I realized the other day that my hair is a perfect reflection of the kind of day I'm having. Regardless of how many times I brush it or try to pull it back, if I'm having a day where I'm completely burned out or flustered, my hair looks like I just spent 15 minutes in a wind tunnel.


Monday I had to travel for work for meetings to Philly and Baltimore. I was so flustered when I left my office at 7am that I grabbed a sharpie instead of a pen for my meetings. By the time we arrived in Philly and were half way through our meeting my stomach started growling which meant the hic ups were coming soon. So there I was, trying to look respectable, serious and knowledgable; taking notes with a sharpie, stomach growling and hic uping.... and that's the kind of stuff you need to be made of to get a deal closed and a contract signed in my profession.

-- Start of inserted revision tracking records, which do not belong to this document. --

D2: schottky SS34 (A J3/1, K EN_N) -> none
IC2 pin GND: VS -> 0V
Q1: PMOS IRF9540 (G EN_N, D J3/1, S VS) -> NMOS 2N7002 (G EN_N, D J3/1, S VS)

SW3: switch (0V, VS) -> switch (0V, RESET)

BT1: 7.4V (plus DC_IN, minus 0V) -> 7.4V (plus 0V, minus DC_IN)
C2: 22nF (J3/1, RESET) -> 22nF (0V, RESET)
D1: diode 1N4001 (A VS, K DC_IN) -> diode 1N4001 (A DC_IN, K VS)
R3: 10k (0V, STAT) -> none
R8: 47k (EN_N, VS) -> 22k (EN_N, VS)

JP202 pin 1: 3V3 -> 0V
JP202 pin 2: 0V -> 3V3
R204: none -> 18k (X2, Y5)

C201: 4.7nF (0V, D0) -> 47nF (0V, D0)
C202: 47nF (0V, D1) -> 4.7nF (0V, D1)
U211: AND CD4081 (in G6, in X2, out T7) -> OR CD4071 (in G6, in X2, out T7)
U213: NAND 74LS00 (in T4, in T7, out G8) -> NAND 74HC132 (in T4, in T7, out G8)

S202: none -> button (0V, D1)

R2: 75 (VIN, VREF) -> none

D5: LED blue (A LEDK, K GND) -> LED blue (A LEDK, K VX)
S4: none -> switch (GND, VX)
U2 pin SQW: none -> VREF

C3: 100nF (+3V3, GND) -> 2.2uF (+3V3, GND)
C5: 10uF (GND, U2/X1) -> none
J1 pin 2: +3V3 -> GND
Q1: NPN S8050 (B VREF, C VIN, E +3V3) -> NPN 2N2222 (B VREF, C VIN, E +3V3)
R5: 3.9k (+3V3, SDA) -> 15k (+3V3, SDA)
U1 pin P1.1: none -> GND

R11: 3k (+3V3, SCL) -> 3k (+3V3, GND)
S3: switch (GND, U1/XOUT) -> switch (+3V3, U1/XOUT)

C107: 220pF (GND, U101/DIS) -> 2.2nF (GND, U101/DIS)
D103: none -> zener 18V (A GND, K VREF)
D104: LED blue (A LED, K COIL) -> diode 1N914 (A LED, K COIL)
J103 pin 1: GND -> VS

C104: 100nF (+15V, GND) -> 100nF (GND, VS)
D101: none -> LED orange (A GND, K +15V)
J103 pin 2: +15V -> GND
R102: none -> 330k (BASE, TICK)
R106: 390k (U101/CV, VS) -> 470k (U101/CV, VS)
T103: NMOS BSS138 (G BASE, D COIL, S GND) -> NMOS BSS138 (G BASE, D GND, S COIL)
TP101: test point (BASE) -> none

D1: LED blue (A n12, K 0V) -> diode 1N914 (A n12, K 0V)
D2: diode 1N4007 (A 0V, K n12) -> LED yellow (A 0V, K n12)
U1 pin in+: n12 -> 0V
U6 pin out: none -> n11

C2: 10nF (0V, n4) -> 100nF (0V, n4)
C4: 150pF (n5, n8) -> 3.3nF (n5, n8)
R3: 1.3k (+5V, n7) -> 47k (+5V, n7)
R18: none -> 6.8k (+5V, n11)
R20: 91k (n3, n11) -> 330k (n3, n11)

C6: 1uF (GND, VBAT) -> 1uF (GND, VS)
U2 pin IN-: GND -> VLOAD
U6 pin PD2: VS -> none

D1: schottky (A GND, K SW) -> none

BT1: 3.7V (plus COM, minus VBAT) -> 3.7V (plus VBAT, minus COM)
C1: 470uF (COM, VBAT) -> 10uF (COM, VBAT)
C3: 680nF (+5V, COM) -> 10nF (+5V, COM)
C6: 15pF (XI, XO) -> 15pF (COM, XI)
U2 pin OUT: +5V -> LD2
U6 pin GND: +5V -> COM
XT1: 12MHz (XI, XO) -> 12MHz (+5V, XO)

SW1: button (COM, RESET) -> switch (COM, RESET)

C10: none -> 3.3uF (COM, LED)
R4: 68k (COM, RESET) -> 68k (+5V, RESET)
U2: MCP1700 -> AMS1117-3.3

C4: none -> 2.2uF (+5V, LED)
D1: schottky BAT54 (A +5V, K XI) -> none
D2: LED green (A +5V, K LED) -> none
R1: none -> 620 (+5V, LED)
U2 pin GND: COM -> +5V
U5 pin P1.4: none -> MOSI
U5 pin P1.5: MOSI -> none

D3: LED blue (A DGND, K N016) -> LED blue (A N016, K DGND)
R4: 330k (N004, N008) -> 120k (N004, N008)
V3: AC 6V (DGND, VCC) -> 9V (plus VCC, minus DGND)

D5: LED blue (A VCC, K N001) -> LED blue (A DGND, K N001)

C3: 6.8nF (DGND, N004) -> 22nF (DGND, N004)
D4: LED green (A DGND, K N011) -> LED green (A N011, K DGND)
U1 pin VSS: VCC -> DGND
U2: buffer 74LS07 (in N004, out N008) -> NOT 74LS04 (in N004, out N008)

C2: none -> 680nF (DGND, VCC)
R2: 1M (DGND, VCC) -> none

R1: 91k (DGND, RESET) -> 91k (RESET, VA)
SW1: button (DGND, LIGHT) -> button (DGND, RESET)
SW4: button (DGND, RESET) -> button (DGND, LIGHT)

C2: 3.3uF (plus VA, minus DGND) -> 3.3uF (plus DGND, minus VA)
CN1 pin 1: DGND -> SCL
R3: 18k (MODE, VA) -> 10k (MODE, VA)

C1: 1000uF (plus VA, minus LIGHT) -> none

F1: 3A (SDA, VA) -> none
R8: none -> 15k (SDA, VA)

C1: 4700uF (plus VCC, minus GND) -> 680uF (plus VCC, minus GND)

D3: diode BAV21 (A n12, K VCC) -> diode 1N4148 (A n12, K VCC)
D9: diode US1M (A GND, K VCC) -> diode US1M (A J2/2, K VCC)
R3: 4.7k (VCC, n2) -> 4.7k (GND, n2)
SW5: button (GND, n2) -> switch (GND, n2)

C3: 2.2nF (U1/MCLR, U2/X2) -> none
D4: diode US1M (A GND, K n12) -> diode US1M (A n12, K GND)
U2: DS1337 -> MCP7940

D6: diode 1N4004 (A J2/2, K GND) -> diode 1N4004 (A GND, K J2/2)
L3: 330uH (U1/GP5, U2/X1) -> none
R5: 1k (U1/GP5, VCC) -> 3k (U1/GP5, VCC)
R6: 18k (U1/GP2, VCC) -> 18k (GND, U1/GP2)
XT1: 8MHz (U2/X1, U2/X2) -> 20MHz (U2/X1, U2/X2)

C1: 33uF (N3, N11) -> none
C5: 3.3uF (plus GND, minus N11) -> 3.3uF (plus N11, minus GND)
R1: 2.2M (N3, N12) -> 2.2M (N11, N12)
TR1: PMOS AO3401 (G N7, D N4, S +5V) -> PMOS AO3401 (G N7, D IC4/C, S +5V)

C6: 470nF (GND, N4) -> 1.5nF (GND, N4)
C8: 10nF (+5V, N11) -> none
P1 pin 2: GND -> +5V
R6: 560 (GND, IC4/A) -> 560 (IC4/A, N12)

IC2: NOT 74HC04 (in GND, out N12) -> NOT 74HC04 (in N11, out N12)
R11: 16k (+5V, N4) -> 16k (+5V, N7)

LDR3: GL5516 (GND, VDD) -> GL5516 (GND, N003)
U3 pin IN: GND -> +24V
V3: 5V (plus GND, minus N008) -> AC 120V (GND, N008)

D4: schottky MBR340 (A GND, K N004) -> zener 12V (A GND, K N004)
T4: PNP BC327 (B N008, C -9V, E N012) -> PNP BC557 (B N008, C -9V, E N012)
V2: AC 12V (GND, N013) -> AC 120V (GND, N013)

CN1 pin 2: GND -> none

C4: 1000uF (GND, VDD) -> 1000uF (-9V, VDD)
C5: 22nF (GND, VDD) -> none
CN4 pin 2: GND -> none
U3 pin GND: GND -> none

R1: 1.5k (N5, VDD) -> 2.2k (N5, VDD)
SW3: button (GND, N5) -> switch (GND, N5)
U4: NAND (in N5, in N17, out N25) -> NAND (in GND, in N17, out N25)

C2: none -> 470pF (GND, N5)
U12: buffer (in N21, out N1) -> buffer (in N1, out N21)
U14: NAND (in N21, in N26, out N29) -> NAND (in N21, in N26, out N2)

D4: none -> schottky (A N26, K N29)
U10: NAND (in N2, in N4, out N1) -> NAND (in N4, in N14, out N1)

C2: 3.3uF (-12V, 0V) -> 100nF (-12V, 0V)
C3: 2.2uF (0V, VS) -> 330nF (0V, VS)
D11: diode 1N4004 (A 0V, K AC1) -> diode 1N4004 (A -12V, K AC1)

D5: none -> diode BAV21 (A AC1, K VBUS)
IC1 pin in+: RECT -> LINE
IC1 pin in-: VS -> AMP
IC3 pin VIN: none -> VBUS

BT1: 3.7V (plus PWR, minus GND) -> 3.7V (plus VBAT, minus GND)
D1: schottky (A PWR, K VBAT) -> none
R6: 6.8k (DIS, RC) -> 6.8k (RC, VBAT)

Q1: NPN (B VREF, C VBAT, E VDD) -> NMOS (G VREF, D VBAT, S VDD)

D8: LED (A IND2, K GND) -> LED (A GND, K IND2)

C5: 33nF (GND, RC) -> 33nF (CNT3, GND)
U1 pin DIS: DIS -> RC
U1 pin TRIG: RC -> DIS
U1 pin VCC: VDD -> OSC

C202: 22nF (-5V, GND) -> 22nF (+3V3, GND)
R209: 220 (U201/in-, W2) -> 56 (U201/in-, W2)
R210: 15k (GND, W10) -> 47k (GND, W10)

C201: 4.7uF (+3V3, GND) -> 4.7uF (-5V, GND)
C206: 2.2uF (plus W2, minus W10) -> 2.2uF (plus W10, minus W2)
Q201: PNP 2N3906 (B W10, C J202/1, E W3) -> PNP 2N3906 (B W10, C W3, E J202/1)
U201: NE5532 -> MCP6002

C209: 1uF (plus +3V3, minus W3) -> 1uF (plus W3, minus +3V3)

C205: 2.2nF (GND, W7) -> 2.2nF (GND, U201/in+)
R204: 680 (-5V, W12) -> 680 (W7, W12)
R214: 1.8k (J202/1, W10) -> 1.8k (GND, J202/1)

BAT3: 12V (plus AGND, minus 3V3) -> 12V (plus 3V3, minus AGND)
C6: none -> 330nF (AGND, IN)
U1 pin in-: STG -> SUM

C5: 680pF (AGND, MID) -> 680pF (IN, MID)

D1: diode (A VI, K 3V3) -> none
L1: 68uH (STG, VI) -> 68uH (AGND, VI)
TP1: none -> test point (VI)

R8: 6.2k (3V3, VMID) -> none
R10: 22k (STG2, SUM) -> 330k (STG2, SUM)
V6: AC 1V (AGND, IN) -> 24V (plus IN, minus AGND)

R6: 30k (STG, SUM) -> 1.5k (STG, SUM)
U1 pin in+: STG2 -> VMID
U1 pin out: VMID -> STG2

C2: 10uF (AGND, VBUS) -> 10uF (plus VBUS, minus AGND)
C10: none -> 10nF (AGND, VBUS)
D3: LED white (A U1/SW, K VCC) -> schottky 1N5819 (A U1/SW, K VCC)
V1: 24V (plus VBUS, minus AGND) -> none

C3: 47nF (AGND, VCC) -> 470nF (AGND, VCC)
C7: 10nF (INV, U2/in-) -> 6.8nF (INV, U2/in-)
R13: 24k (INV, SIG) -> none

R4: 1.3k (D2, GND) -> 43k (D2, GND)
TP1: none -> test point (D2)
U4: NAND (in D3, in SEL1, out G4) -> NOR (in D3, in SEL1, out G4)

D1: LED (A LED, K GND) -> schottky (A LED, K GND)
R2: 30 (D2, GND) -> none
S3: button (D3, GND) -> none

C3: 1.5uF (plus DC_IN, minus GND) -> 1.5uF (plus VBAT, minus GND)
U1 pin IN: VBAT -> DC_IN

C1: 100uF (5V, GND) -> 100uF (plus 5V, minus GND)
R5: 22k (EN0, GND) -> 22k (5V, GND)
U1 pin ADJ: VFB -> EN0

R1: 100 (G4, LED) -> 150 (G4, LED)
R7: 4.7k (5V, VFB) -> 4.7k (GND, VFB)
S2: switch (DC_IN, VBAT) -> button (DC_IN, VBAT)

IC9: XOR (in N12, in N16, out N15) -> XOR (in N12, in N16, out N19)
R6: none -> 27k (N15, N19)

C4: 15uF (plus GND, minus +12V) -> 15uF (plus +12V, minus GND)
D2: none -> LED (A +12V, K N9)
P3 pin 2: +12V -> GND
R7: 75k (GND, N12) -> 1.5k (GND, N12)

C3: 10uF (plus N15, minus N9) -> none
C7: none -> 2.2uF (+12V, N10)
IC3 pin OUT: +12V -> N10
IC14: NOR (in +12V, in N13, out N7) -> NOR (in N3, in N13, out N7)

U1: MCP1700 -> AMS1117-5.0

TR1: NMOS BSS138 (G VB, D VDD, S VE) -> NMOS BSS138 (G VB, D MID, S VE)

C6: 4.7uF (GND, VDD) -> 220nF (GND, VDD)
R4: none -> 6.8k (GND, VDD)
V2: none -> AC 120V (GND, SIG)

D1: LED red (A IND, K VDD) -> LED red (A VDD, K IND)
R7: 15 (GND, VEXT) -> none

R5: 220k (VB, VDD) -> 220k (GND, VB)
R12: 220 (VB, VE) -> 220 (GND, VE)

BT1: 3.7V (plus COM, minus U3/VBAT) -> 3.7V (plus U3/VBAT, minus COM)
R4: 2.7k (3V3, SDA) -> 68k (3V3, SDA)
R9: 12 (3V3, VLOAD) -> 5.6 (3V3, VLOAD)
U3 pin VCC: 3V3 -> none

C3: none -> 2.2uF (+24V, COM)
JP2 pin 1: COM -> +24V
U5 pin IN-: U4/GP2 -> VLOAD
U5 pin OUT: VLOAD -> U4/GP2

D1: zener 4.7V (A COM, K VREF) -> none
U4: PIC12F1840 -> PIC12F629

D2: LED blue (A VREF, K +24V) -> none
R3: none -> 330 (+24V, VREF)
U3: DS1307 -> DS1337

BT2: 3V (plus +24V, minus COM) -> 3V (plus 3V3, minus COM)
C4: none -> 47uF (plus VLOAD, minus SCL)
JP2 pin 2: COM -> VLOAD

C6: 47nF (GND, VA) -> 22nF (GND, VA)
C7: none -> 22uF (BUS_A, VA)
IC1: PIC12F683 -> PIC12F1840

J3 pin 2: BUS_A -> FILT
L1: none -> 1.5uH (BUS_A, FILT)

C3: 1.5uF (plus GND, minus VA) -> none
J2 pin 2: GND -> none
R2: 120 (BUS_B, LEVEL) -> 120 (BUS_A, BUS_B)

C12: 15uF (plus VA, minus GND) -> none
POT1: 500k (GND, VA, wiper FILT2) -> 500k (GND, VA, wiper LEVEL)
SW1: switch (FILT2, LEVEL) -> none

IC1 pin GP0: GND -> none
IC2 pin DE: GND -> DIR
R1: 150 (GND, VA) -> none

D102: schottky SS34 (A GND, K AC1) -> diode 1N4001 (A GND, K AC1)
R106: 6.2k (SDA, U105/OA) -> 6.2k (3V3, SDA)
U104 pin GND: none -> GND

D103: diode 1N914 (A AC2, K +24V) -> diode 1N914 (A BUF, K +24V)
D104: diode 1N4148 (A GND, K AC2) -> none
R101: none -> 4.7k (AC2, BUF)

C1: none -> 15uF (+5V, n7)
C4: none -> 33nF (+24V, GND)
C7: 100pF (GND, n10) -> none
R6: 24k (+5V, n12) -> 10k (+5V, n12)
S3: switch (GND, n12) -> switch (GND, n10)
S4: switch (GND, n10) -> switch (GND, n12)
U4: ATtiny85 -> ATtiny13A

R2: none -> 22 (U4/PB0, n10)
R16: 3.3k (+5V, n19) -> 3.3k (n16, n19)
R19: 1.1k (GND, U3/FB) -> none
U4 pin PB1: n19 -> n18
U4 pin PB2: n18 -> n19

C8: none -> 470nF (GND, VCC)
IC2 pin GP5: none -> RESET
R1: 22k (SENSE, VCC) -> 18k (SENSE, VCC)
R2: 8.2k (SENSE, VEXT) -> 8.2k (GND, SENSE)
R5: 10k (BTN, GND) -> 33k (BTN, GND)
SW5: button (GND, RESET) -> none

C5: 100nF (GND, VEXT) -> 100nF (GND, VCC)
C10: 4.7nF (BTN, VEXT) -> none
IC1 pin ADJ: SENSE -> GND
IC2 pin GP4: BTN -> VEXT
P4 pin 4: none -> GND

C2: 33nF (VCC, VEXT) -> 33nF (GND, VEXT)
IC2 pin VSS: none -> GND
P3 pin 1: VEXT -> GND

The DOM has been out of the office because he allegedly contracted a parasite during his visit to Africa. I know I should feel bad....but I don't... he probably caught it while looking at African porn.


Tuesday was free cone day at Ben and Jerry's...every year since I was 19 Elissa and I (and other various friends) have participated in free cone day and made it an annual ritual. This year however, due to extenuating circumstances I could not participate in free cone day. Much to my dismay, this threw Elissa into a terrible fit of depression where she cursed "all of Knightsbridge" and P-did's. Ultimately, Elissa has decided to give up on free cone day all together and has vowed never to have ice cream again. Well poo on you Eeyore, I'll be participating in free cone day next year with or without you!!

Tuesday, April 10, 2007

And these are the days of our lives....

Yesterday I was craving sweets. The DOM was going downstairs to get a soda and when asked if I would like anything while he was out, a quick "large chocolate chip cookie and tea" was my response. However my sugar and chocolate dreams were dashed when he returned with an oatmeal raisin cookie. Oatmeal raisin!... I love oatmeal, I eat grapes, I drink wine...but I hate, hate (!), raisins...and oatmeal raisin does not equal chocolate chip. Normally I would snub the raisin cookie but I was so desperate for sugar that I sat at my desk and tried to eat around all of the raisins. When that wasn't progressing quickly enough for me, I actually moved away from my desk and sat next to the garbage can in my office, picking out the raisins and attempted to eat the remainder of the raisin infested cookie.... when asked later by Patty what I was doing, I told her "I'm working on getting a raise".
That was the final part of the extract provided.